M. M. BRANDA AND N. J. CASTELLANI

Bariloche

Conferencia; 13th International Conference on Solid Films and Surfaces; 2006

The use of proton exchange membrane fuel cells (PEMFC) in vehicular applications has massive potential since they offer environmental and operational benefits better than those obtained from conventional technologies. Thus, steam reforming of methanol (SRM), i.e.: CH3OH + H2O = 3 H2 + CO2, is a promising process to generate hydrogen. Ga2O3 is a hopeful catalytic material for both the synthesis and reforming of methanol. At the present, the study of surface physical and chemical properties of such technological materials by means of model systems has become an important tool to understand its behavior in the involved reaction mechanisms. In this work, Density Functional Theory (DFT) quantum-mechanical calculations were carried out for methanol adsorbed on Ga2O3 clusters by using a Gaussian basis set and the B3LYP method.
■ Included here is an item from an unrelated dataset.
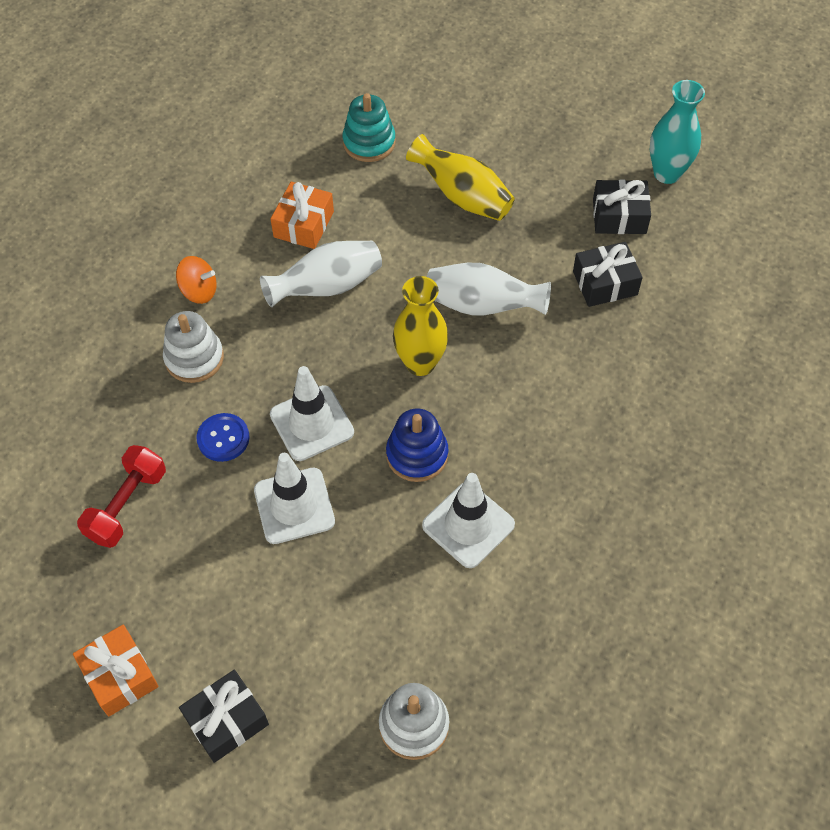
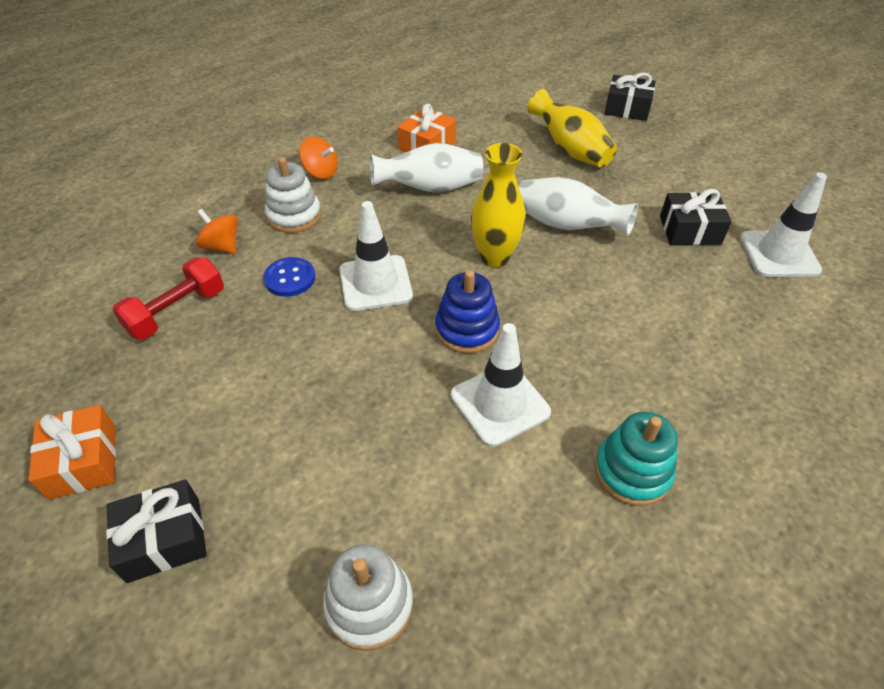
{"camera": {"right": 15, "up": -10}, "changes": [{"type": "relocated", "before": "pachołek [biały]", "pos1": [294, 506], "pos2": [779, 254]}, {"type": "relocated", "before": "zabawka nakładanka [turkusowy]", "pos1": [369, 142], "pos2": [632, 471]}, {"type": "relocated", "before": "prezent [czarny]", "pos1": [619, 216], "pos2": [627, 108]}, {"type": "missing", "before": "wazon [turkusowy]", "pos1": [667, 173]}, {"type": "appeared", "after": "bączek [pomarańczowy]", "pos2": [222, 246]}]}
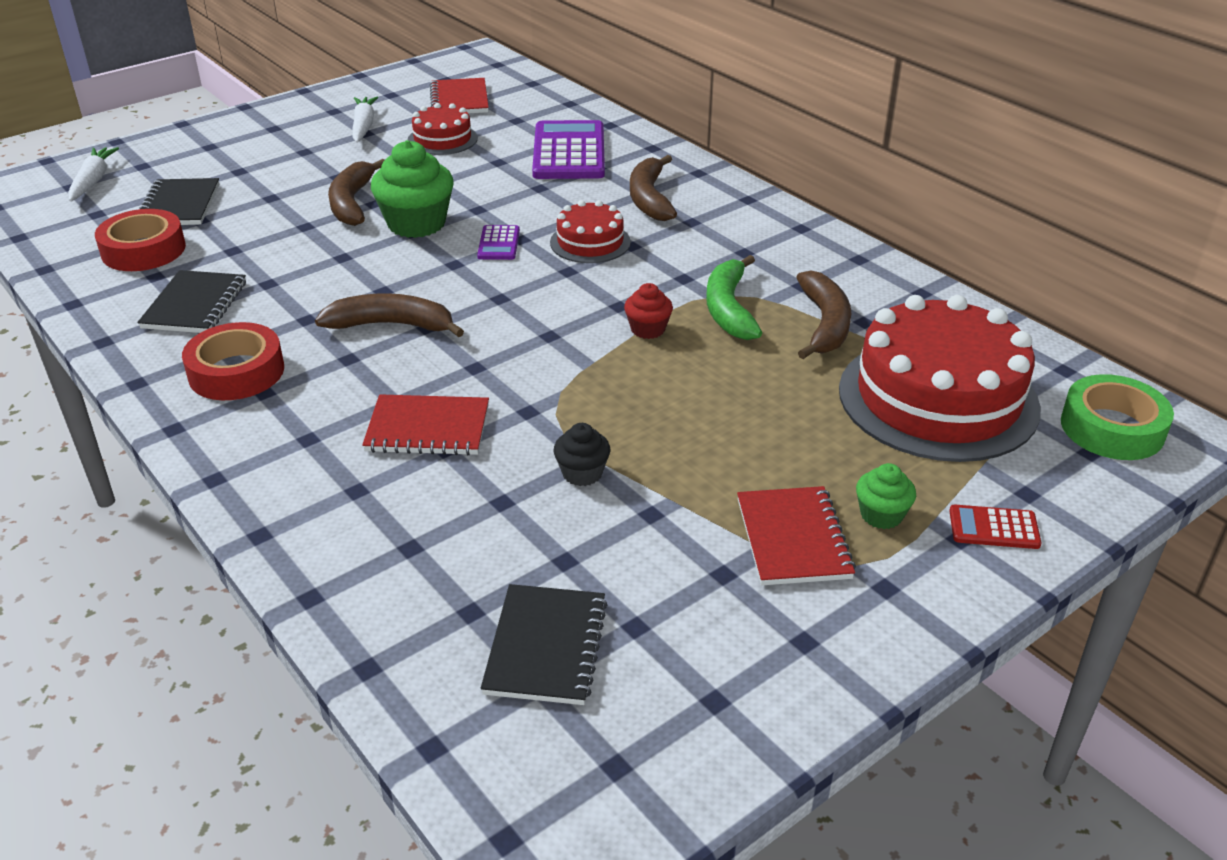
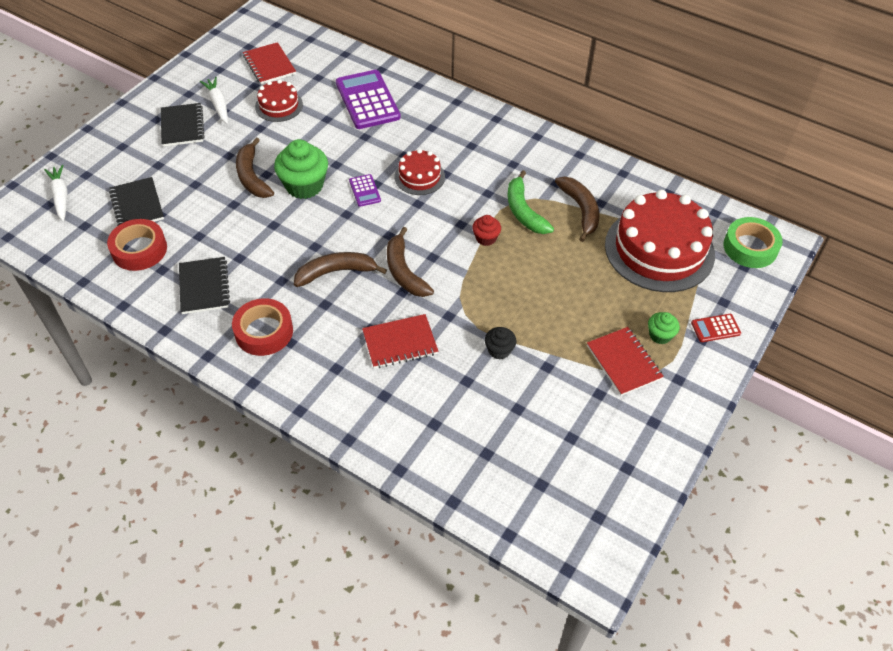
{"camera": {"right": -20, "up": 15}, "changes": [{"type": "relocated", "before": "zeszyt [czarny]", "pos1": [546, 647], "pos2": [182, 126]}, {"type": "relocated", "before": "banan [brązowy]", "pos1": [649, 198], "pos2": [404, 271]}]}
The electronic properties of the adsorbed molecules have been monitored by computing adsorption energies, optimized geometry parameters, overlap populations, NBO atomic charges and vibrational frequencies. As the methanol-gallia interaction could show different scenarios according to the local surface chemical composition, adsorption sites consisting in tetrahedral and octahedral gallium ions with a variable number of oxygen vacancies have been considered. The calculations show that methanol can react in three different ways with the gallia surface giving rise to a non dissociative adsorption, a dissociative adsorption and a oxidative decomposition. The adsorption energy (Eads) values obtained when the methanol molecule is non-dissociatively adsorbed goes from ~ 1.0 eV to ~ 1.5 eV (with the BSSE correction) [J. Phys. Chem. B, 110 (2006) 11847]. The surfaces without oxygen vacancies are more reactive than the others and produce the methanol decomposition. The methanol molecule oxidizes on these surfaces, forming H2CO, on tetrahedral sites (T0), and CO2 and H2O, on octahedral sites (O0). In both situations, surface hydroxyls are produced, too. All these molecules remain linked to the surface oxide. The Eads obtained for these sites are large: ~6 eV and ~12 eV, respectively. Hence, the high basicity of these surfaces brings about  the loose of hydrogen atoms by steps; while formate is the final species on T0 site, this molecule undergoes  the dehydrogenation to CO2 on O0 site. These results indicate that the (100) gallia surface without vacancies is very reactive, leading to the total decomposition of the methanol molecule.